When grieving, it can sometimes feel like the pain will never end. The intensity of grief will sometimes lesson after several months to a year or more. It can be challenging to go through this process, but there are helpful techniques and methods to help a person cope. Here are a few methods that can help:

Let yourself experience it

So many people get caught up in wondering when they should “get over it”. There’s no definite answer. It’s healthiest to allow yourself to mourn and heal at a natural pace, instead of worrying yourself and adding that extra pressure at an already difficult time. Release your emotions, talk to people, and try to get it all out.

Try not to be impatient

Understand that this process is different for everyone, do not try and rush through it. Try not to judge or be too hard on yourself for the length of time it takes to start feeling better.

Talk about it

Discuss your feelings and talk about the loss with others. This could help you process and release feelings and emotions that need to get out. Ensure that your family and friends know that they don’t have to have answers and that you just need someone to listen to.

Distract yourself

Finding a healthy outlet to get your mind off things and learn, discover, or try something new instead could prove extremely helpful. This can involve creative outlets like writing, art, or music, or it can encompass physical activities like running, bicycling, or hiking. Hitting a punching bag or kicking around a soccer ball can help to release feelings of anger and frustration. Do fun things with friends and family, and try to distract yourself for a while.

Take care of yourself

It can be really easy to forget or just not care about yourself and your physical needs during this difficult time. Grieving takes a massive toll on a person and can be draining. Try to sleep, eat, and exercise regularly, even though it could be challenging to get motivated.

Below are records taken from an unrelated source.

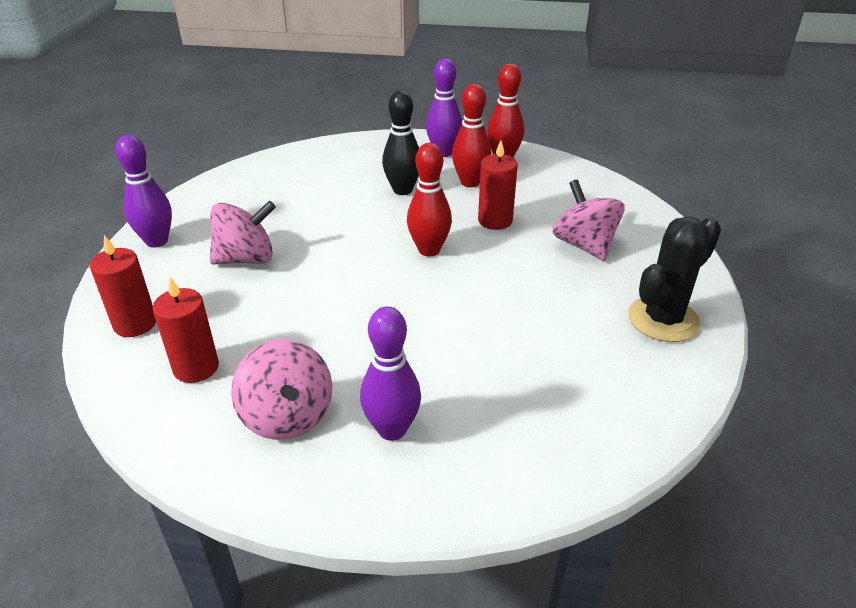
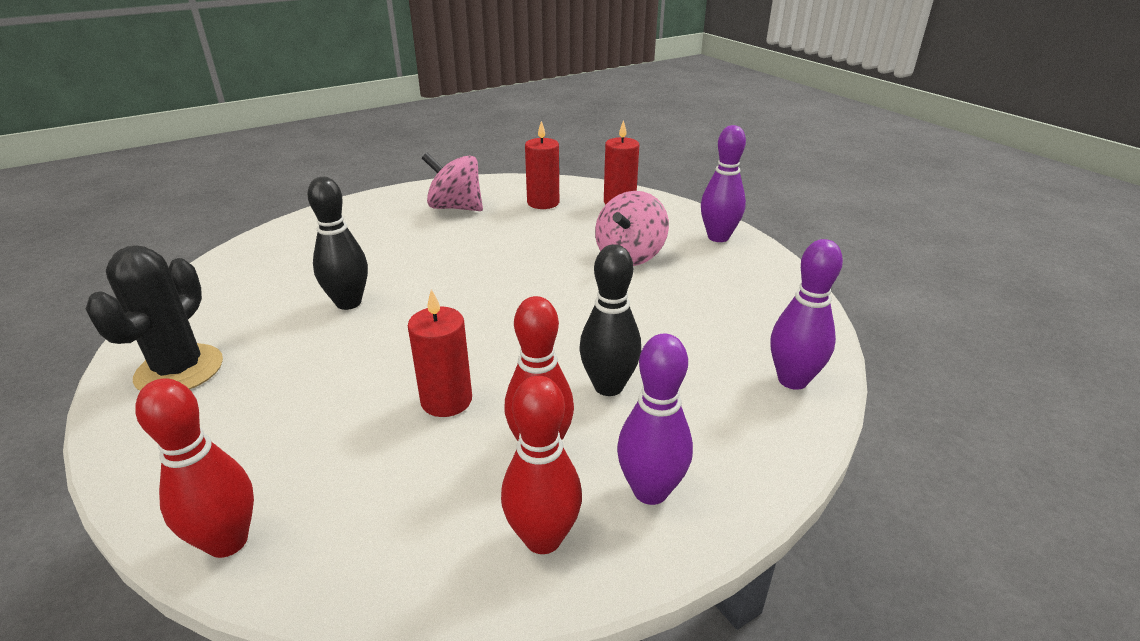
camera: 140 degrees right, 5 degrees down
(392, 429) = (384, 224): purple bowling pin -> purple bowling pin (792, 380)
(429, 250) = (485, 331): red bowling pin -> red bowling pin (227, 541)
(506, 324) = (348, 303): none -> black bowling pin
(584, 245) = (303, 421): pink spinning top -> none

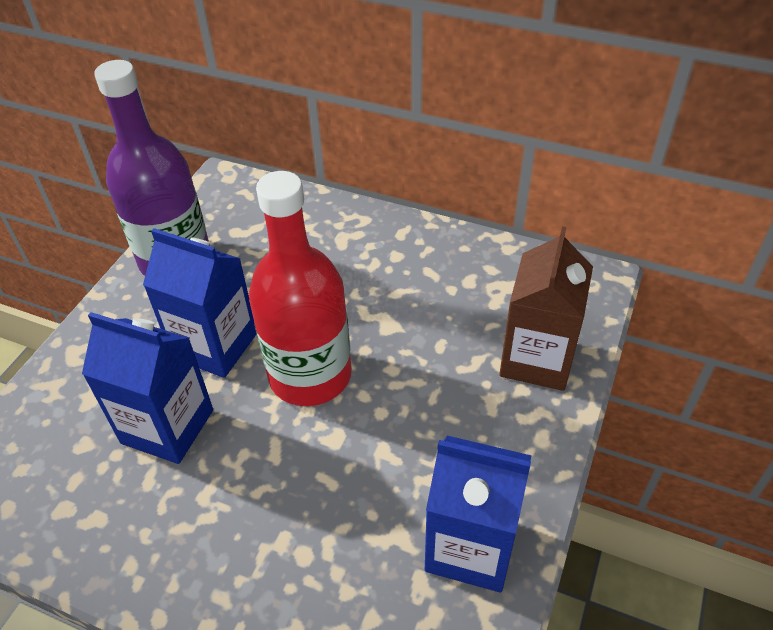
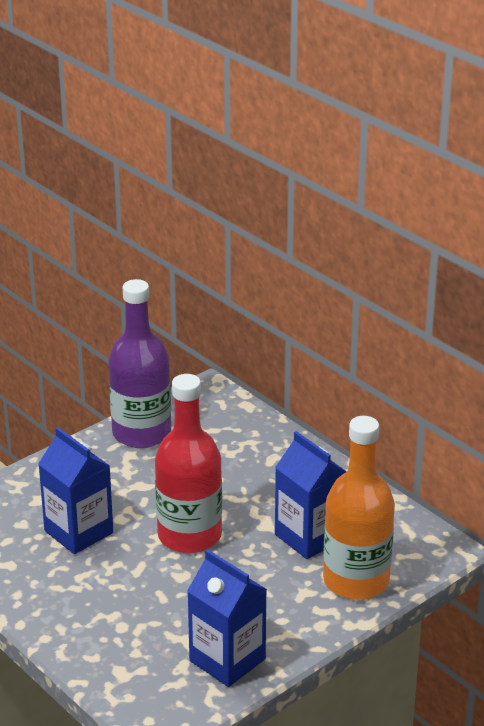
camera: 25 degrees right, 15 degrees down
(215, 345) = (137, 496): blue carton -> blue carton (309, 537)
(537, 359) = (356, 580): brown carton -> orange bottle

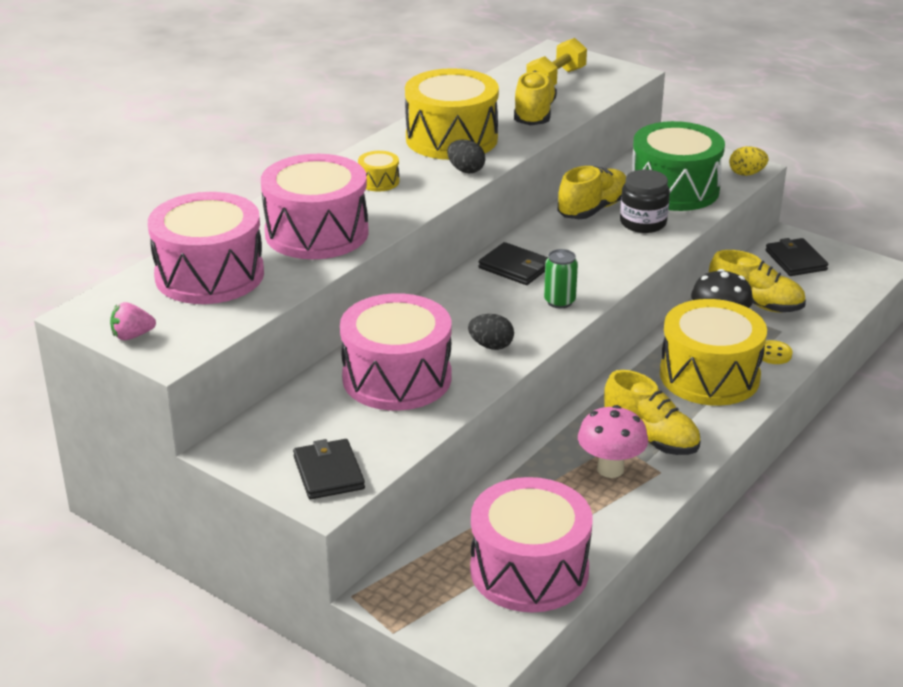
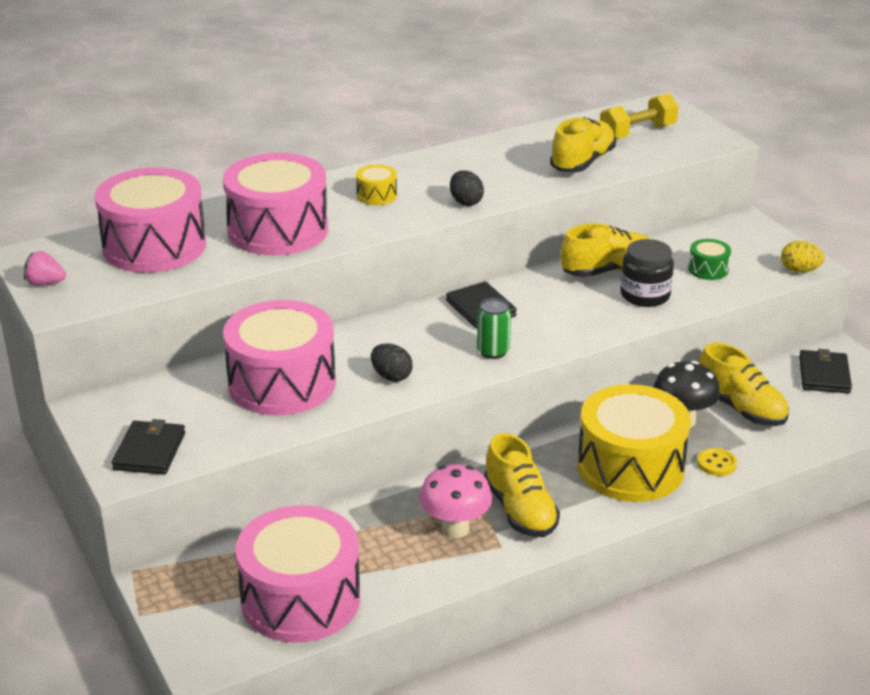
camera: 25 degrees right, 0 degrees up
(451, 139) = (481, 169): yellow drum -> none
(674, 189) = (708, 269): green drum -> green drum, size x0.42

Some people experiencing grief may want to sleep too much. Set an alarm to wake up at a reasonable time and try to get out into the sunshine. It helps a lot more than one would think.

Join a support group

Multiple organizations have put together support groups for those in mourning after losing their loved ones to lung cancer or other illness.

Some reliable places to find cancer support groups:

Maintaining a healthy routine that encompasses these points can be the key to staying healthy during the grieving process.

When to Look for Support

After a person experiences a loss, they generally search for support from their family and friends. Sometimes these people don’t know how to properly support or help their loved one during their time of bereavement. Knowing when to seek support is ultimately up to you. For caregivers or family members trying to support a late-stage cancer patient, there are medical professionals available through hospice that can help with care. This is especially important for avoiding caregiver compassion fatigue, or burnout.

If you feel that you need more help during this challenging time, then it’s a good idea to find someone that can offer you this support. Whether it be a support group or talk therapist, you don’t have to go through this alone. Your primary health care provider is a great place to start research by asking questions. They’ll give you helpful resources and can point you towards even more support groups, therapists, or other options you may have.